Web Usage Mining
AWLH for Pre-processing Web Logs
Participants : Yves Lechevallier [co-correspondant] , Brigitte Trousse [co-correspondant] .
AWLH (AxIS Web Log House) for Web Usage Mining (WUM) is issued from AxISlogminersoftware which implements the mult-site log preprocessing methodology and extrcation of sequential pattern with low support developed by D. Tanasa in his thesis  for Web Usage Mining (WUM). In the context of the Eiffel project (2008-2009), we isolated and redesigned the core of AxISlogMiner preprocessing tool (we called it AWLH) composed of a set of tools for pre-processing web log files. The web log files are cleaned before to be used by data mining methods, as they contain many noisy entries (for example, robots requests). The data are stored within a database whose model has been improved.
So AWLH offers:
An additionnal tool has been developped for capturing user actions in real time based on an open source project called "OpenSymphony ClickStream". An extension version of AWLH called AWLH-Debate has been developed for recording and structuring data issued from annotated documents inside discussion forums.

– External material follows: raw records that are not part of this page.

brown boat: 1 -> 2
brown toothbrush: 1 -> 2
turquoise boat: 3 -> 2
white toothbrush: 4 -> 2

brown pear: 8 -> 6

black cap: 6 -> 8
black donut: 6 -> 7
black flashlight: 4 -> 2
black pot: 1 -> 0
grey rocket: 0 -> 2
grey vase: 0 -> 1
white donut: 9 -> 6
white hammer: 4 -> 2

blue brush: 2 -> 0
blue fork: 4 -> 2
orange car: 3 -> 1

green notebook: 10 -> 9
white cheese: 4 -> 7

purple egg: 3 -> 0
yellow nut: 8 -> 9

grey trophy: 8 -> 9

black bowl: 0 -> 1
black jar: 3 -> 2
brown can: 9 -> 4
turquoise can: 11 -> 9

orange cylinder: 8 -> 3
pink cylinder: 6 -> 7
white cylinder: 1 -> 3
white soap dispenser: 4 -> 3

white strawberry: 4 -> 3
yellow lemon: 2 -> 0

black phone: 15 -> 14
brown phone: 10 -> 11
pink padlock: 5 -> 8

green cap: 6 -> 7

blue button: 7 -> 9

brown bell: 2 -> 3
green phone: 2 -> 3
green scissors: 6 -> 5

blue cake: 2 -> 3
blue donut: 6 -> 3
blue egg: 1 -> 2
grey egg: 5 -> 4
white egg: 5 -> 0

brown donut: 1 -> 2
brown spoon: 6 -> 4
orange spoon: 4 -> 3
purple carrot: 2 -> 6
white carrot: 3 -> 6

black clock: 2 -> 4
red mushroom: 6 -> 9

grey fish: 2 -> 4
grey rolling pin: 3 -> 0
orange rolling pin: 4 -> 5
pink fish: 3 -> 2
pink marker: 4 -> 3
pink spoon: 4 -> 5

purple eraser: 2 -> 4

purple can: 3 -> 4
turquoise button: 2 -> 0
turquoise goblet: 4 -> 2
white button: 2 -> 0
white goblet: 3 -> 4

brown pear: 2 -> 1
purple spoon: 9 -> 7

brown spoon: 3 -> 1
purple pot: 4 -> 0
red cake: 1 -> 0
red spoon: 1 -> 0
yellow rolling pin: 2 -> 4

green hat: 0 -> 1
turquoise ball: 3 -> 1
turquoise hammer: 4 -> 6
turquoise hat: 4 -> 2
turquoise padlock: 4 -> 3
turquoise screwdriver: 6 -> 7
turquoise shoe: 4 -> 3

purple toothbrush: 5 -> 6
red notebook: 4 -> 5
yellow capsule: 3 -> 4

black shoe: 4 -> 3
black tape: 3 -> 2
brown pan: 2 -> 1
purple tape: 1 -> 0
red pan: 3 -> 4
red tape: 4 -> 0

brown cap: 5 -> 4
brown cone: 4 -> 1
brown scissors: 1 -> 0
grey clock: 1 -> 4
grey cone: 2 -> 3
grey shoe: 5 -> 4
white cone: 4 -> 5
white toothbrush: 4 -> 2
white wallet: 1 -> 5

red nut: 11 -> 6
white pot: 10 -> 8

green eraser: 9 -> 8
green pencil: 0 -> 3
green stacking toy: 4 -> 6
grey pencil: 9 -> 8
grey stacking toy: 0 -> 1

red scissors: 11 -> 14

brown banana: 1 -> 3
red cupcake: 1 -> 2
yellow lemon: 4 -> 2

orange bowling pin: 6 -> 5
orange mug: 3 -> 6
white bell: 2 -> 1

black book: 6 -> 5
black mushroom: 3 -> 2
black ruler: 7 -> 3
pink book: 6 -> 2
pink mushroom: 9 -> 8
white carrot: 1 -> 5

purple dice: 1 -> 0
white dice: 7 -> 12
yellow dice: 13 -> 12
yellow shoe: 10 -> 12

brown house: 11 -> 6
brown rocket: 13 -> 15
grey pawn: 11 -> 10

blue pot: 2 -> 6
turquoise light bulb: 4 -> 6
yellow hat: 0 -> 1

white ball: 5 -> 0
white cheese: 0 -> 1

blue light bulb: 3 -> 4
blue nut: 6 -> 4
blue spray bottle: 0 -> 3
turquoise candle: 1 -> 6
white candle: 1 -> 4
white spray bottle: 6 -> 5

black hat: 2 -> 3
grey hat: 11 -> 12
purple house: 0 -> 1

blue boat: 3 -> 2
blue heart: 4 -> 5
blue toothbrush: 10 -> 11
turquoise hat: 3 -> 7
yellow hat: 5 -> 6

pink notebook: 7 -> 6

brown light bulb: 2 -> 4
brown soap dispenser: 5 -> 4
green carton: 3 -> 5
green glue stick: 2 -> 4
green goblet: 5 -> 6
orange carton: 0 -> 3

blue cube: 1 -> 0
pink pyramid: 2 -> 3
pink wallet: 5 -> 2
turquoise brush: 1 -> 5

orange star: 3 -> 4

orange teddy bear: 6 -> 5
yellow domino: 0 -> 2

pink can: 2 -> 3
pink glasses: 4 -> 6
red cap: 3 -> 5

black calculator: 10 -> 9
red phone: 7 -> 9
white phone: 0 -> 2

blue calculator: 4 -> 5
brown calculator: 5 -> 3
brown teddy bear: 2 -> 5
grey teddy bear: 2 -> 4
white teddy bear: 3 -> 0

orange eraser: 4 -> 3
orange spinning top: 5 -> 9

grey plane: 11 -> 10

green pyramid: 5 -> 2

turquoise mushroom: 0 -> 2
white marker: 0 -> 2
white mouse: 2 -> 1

ATWUEDA for Analysing Evolving Web Usage Data
Participants : Yves Lechevallier [correspondant] , Brigitte Trousse, Mohamed Gaieb, Yves Lechevallier [correspondant] .
ATWUEDA for Web Usage Evolving Data Analysis  was developed by A. Da Silva in her thesis  under the supervision of Y. Lechevallier. This tool was developed in Java and uses the JRI library in order to allow the application of R which is a programming language and software environment for statistical computing functions in the Java environment.
ATWUEDA is able to read data from a cross table in a MySQL database. It splits the data according to the user specifications (in logical or temporal windows) and then applies the approach proposed in the Da Silva's thesis in order to detect changes in dynamic environment. The proposed approach characterizes the changes undergone by the usage groups (e.g. appearance, disappearance, fusion and split) at each timestamp. Graphics are generated for each analyzed window, exhibiting statistics that characterizes changing points over time.
Version 2.of ATWUEDA (september 2009) is available at Inria's gforce website.
In 2011 we have demonstrated the efficiency of ATWUEDA  by applying it on another real case study on condition monitoring data streams of an electric power plant provided by EDF.
ATWUEDA is used by Telecom Paris Tech and EDF  .
This year we studied how to transform the code of ATWUEDA as a web service for the version 1.2 of FocusLab: in fact we gave up this objective, which would require more resource than we have.